Confermata dalla Cassazione la penale responsabilità di un automobilista che dopo aver provocato un sinistro si era allontanato senza prestare assistenza alla persona offesa

Era stato riconosciuto colpevole dei reati di cui agli artt. 590 cod. pen. e 189, comma 6 e 7 del Codice della strada per avere, alla guida della sua autovettura, colposamente provocato un sinistro stradale, procurando a una donna, che viaggiava a bordo di un ciclomotore, lesioni gravi, dandosi alla fuga senza ottemperare all’obbligo di fermarsi e di prestare assistenza.

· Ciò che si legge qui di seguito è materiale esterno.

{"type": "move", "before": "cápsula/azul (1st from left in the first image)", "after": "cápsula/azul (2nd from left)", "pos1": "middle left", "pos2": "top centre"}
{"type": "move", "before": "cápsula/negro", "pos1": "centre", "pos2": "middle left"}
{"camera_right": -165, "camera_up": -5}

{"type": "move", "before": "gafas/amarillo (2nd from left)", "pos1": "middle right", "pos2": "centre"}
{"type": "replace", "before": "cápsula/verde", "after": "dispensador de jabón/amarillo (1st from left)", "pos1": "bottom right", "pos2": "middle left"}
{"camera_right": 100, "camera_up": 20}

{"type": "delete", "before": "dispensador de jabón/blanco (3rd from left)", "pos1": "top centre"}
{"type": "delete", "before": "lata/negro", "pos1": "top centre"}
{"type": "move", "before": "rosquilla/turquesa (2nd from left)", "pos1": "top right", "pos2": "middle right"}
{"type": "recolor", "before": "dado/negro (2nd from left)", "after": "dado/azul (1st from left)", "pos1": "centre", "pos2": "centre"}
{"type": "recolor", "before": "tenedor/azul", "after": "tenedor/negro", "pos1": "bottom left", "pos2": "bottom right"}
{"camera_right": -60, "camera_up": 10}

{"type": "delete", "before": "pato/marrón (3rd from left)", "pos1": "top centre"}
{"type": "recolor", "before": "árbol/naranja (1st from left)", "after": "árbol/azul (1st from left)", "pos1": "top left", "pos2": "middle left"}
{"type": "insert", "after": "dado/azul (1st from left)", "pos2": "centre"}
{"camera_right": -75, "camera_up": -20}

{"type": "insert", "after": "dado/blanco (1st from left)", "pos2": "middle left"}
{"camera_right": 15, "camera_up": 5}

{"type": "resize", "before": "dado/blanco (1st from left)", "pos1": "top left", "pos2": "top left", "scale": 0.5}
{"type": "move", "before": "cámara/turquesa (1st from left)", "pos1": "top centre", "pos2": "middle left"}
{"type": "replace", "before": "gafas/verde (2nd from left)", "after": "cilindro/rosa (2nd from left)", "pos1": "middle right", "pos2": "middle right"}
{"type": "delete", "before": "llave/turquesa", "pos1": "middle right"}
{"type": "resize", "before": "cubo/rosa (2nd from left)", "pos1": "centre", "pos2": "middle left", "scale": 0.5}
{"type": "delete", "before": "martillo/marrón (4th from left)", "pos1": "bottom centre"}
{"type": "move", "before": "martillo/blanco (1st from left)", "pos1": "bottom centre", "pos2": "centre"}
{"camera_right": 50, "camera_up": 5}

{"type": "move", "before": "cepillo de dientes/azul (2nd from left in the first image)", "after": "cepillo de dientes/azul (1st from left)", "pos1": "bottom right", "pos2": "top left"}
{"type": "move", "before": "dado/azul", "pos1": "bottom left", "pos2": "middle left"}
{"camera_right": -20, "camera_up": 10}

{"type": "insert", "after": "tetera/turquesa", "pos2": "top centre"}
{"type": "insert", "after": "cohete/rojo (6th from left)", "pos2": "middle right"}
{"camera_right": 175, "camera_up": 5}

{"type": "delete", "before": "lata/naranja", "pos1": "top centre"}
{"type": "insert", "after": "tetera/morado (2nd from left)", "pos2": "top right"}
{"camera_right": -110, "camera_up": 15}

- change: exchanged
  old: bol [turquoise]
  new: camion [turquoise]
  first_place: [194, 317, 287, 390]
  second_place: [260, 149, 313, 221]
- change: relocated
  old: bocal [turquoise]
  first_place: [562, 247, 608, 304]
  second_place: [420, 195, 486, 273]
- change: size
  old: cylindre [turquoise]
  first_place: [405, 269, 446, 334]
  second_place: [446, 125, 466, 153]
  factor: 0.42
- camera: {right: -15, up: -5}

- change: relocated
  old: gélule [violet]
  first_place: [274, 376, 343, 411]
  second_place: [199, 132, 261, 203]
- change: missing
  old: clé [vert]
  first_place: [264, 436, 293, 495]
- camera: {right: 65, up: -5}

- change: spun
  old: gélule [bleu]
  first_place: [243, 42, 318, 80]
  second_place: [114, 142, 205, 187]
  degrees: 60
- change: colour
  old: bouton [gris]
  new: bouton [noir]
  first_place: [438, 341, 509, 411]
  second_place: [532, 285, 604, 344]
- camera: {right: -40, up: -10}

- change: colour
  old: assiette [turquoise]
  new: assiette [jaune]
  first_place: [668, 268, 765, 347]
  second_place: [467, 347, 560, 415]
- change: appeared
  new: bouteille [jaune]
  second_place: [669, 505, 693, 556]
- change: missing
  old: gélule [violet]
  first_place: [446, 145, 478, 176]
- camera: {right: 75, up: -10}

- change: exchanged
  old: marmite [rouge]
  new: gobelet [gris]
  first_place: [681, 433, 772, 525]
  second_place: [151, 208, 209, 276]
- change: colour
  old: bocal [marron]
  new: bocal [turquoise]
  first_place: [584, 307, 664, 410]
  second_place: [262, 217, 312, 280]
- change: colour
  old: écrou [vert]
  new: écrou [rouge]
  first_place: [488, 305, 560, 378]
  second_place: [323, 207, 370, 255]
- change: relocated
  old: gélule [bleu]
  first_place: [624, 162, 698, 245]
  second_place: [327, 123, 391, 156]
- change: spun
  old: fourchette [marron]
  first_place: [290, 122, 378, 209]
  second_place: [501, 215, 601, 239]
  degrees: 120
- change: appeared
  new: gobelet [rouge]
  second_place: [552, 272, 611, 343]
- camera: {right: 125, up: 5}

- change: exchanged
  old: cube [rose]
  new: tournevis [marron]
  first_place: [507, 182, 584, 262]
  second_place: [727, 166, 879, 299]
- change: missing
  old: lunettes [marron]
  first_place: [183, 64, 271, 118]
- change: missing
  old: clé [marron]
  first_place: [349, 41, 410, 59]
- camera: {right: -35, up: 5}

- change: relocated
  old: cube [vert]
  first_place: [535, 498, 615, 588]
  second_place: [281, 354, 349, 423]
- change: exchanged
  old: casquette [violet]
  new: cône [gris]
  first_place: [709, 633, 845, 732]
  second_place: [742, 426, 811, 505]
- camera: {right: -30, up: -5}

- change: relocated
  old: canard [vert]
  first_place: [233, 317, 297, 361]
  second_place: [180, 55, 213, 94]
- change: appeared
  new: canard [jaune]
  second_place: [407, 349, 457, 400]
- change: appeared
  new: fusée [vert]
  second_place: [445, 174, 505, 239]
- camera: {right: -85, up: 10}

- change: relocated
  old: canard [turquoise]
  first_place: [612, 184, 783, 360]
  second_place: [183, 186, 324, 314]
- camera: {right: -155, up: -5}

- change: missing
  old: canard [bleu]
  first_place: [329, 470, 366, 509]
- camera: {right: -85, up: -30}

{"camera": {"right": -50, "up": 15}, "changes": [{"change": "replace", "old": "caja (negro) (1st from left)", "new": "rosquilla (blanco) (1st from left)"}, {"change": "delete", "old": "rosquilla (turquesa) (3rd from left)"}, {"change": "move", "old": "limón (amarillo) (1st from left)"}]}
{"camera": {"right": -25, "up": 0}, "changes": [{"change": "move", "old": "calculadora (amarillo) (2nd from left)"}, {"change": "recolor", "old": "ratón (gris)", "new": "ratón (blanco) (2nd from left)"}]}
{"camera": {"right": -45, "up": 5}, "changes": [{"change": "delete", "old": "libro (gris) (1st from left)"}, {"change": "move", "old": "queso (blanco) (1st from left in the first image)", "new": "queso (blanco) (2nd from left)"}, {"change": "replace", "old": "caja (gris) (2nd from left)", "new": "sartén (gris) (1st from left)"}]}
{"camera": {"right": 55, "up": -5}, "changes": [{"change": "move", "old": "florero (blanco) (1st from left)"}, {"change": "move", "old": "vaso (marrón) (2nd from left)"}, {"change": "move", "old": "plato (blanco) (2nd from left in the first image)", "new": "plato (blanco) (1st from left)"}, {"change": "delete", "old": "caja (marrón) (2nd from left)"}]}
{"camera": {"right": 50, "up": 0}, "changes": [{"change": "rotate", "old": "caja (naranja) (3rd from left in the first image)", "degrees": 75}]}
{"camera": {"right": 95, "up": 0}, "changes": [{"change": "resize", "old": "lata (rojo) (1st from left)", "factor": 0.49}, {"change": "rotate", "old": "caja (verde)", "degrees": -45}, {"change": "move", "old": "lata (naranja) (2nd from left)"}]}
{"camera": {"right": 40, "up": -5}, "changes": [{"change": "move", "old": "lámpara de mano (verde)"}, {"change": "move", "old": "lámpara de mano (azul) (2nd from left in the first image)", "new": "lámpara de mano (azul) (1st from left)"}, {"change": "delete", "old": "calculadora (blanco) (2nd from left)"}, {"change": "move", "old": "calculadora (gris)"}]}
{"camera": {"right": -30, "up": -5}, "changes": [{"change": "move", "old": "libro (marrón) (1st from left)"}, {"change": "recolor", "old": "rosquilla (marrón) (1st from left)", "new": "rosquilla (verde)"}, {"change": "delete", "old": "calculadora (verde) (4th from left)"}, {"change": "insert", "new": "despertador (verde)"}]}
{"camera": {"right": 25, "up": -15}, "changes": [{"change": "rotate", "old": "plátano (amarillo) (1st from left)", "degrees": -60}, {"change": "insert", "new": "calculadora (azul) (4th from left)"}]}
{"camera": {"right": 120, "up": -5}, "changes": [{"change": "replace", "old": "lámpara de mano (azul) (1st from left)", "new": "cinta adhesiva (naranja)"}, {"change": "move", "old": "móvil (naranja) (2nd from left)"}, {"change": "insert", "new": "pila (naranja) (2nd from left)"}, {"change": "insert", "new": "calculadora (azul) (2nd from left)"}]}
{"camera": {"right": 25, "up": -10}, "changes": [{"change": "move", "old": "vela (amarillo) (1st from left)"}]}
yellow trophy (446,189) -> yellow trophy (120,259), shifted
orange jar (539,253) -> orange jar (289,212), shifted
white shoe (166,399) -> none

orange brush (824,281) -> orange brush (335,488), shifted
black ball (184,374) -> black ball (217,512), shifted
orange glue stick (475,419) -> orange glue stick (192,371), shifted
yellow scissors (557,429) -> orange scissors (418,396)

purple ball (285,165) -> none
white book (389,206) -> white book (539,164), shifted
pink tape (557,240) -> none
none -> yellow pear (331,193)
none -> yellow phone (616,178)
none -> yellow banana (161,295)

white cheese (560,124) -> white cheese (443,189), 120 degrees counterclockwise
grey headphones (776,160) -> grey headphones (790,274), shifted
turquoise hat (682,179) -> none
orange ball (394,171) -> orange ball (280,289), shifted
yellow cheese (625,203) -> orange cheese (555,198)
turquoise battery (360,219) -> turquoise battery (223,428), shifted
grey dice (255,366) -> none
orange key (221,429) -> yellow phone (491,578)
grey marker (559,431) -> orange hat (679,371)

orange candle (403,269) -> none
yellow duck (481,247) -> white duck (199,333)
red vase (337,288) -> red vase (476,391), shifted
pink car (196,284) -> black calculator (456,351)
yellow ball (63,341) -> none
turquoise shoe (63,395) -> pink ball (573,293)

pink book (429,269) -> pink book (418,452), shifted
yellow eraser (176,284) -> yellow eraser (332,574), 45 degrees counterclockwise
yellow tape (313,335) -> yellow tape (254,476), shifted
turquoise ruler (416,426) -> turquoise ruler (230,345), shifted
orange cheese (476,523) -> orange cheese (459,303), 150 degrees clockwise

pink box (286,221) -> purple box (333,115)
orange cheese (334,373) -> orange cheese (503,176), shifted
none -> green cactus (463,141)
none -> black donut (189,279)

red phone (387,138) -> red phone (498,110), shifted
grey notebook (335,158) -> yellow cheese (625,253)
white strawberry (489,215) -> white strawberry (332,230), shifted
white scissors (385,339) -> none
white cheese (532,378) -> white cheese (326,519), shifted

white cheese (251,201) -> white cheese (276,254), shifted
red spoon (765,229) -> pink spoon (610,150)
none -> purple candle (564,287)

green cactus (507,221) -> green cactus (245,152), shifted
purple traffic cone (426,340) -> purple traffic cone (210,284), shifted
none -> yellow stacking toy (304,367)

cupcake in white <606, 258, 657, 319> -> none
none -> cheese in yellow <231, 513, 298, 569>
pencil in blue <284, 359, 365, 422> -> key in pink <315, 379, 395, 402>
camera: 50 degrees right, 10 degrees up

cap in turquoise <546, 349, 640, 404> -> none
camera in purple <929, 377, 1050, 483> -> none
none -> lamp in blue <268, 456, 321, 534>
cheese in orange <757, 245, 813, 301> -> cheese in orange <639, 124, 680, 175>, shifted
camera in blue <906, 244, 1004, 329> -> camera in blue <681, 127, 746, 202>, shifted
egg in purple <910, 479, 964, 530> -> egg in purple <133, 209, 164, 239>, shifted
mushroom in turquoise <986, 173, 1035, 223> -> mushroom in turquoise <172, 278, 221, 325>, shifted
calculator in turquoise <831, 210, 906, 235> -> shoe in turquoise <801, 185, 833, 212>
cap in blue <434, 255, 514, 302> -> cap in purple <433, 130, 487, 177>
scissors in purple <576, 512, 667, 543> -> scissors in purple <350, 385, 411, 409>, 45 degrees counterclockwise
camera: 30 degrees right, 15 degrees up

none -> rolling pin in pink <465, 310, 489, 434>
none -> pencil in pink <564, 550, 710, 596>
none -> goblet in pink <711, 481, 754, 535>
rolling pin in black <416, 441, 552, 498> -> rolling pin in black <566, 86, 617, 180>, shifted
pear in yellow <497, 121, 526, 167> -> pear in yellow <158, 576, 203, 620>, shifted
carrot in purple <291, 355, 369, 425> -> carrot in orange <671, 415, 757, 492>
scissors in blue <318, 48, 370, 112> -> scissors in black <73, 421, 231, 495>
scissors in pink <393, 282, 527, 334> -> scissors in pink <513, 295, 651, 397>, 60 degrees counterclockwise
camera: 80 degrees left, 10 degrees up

I Giudici del merito, nel ricostruire i fatti, avevano messo in evidenza come l’imputato, avvicinandosi alla persona offesa, che si trovava a terra, gli avesse riferito di non averla vista e avesse apostrofato il testimone oculare del sinistro, invitandolo a farsi i ‘fatti proprii’, per poi allontanarsi senza lasciare i suoi dati personali e senza soccorrere la vittima.

Nel rivolgersi alla Suprema Corte l’automobilista rilevava l’assenza del dolo eventuale, previsto dall’art. 189, comma 7 C.d.S., “non essendo stato provato che l’imputato – che si era fermato a parlare con la persona investita ed era ripartito solo dopo aver constatato che la medesima non aveva riportato gravi danni -, si fosse accorto di avere provocato un sinistro con danni alle persone”.

La Cassazione, con la sentenza n. 27810/2020 ha ritenuto il ricorso manifestamente infondato.

Rispetto alla ricostruzione della Corte di appello, infatti, l’imputato si era limitato ad una generica contestazione, pretendendo, sulla base di una diversa lettura del comportamento tenuto nell’occasione e riferito dal teste, che la condotta tenuta non potesse ritenersi sorretta dal dolo eventuale.

I Giudici Ermellini hanno poi precisato che, adottando un’interpretazione rispettosa della effettività della tutela degli interessi salvaguardati dalla normativa, l’assistenza alle persone ferite non è rappresentata dal solo soccorso sanitario bensì da ogni forma di aiuto di ordine morale e/o materiale richiesta dalle circostanze del caso. Ciò comporta che chi rivendica ragioni di insussistenza del fatto illecito, dia compiuta dimostrazione della adeguatezza dell’assistenza, nell’ampio senso indicato.

Nel caso in esame, a fronte della consapevolezza dell’automobilista (non efficacemente contestata) di essere rimasto coinvolto in un sinistro, omettendo di prestare assistenza, dandosi alla fuga, senza fornire le proprie generalità, la sentenza impugnata aveva correttamente ritenuto integrate le fattispecie contestate.